A: "I'm not getting a mortgage from you, I'm just marrying your nephew. Back the fuck up." Hope this helps.

Q: A Father's Heartbreak: I am 76 years old, retired, and living in a resort community along the southern coast. I have one son who lives about 10 hours away by car. I have made the trip several times each year over the nine years of my retirement. Over the past three years, I have learned that my son is an alcoholic. I have personally had to call 911 twice after finding him in a dangerous stupor in his home. I have seen him through two DUI trials and helped him get to outpatient rehab stints. After a recent crisis, I strongly encouraged him to enter a 30-day inpatient program. His response was to cut off all communication with me. Is there anything I can do to reconnect with the son I love?

A: If you'll willingly live in a retirement community, you must be pretty feeble and not have much time left. Call him up right now, offer to take him out for beers and shots and get this thing straightened out. I never like to hear about 76-year-olds behind the wheel so make sure he drives.

Q: Re: Genealogy: This can't be a legit question. Didn't Hax get the same question from the standpoint of the fiancé's aunt?

A: Fuck would I know?
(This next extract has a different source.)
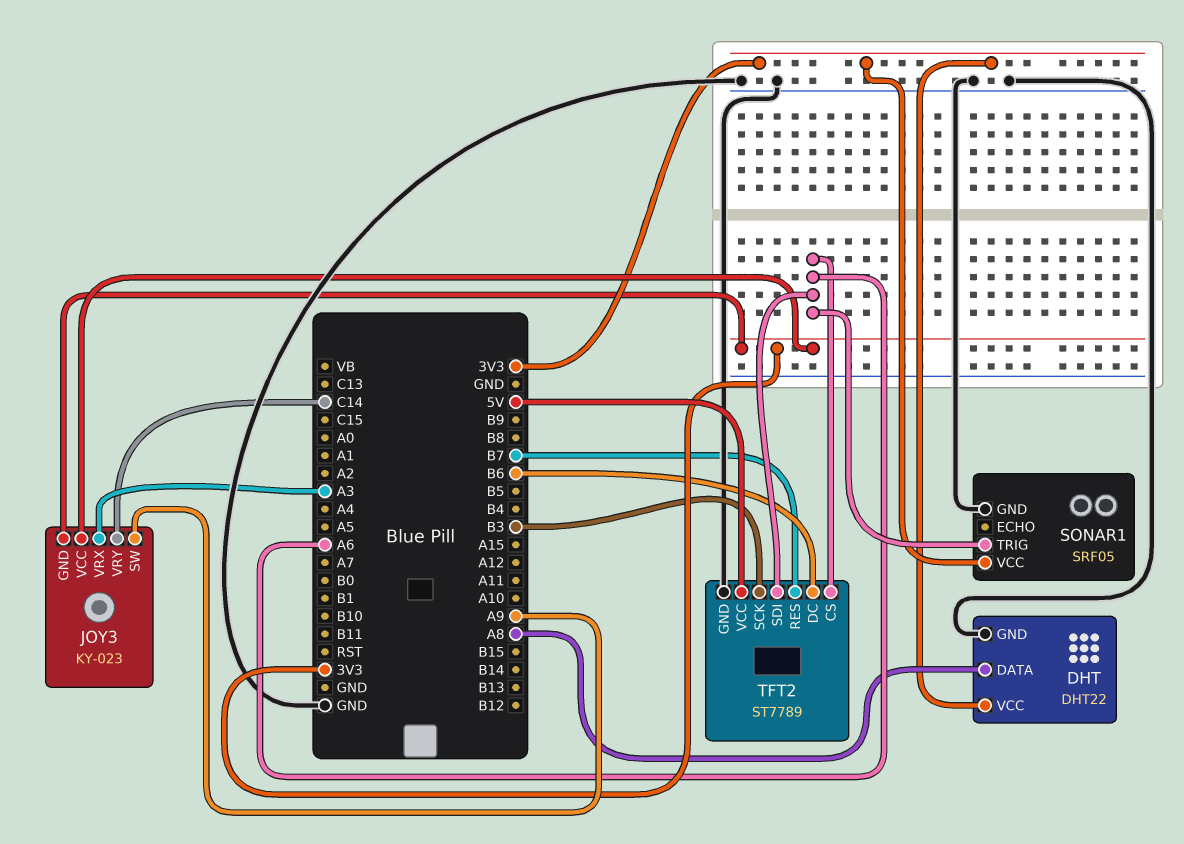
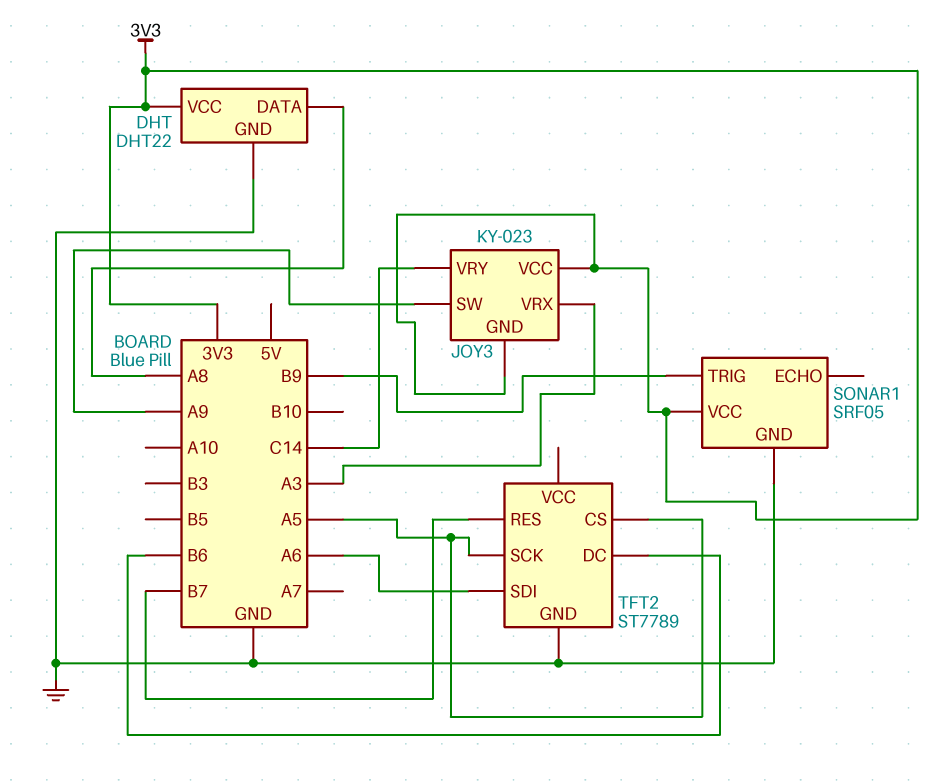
SONAR1 pin TRIG: A6 -> B9
TFT2 pin CS: A6 -> A5
TFT2 pin SCK: B3 -> A5
TFT2 pin VCC: 5V -> none

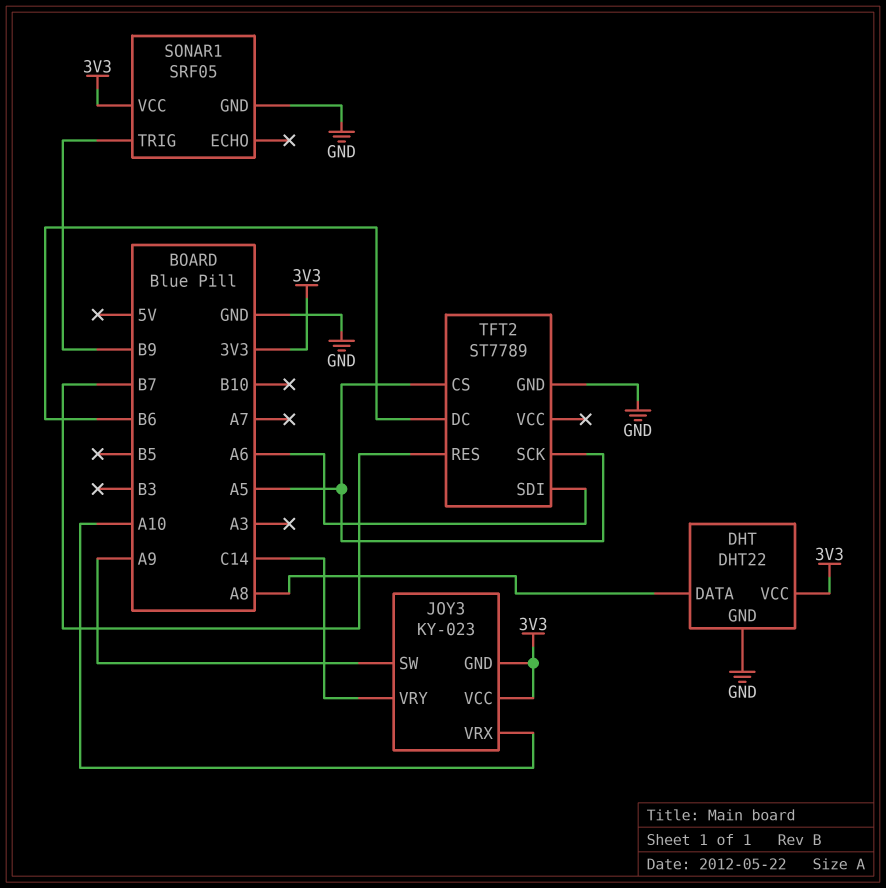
JOY3 pin VRX: A3 -> A10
I don't read the weak shit other advice columnists produce.

Q: Blended Families: Over the weekend my wife suffered a miscarriage. She started miscarrying while we were eating dinner with my children from my first marriage, who live with us every weekend. My kids, 9 and 12, did not know about the pregnancy, but did see their stepmother hunched over and in pain. They know she's sick, and after I dropped them off at their mom's house, I've only called them once and sent them a few emails (all to let them know my wife will be physically OK). My ex-wife has been texting me all weekend about what is up and what she should tell the kids. Earlier this morning she texted to ask if my wife suffered a miscarriage. I appreciate my ex-wife's concern but am currently very shaken and heartbroken. We need some space from her, and we don't think we have to tell her if my wife had a miscarriage. Is there a polite way to ask for some space? My wife and I are also unsure if we should tell the kids about the miscarriage, but whether we do or not, we don't think my ex-wife should be a part of that conversation.

A: Sorry for your loss. They say the apple never falls far from the tree. Your children are probably just as emotionally soft and pathetic as you are, so tell your ex to tell them to stop asking questions or they get the belt. I'll wager a foetus against your miscarriage that they'll be quiet and give you the time you need.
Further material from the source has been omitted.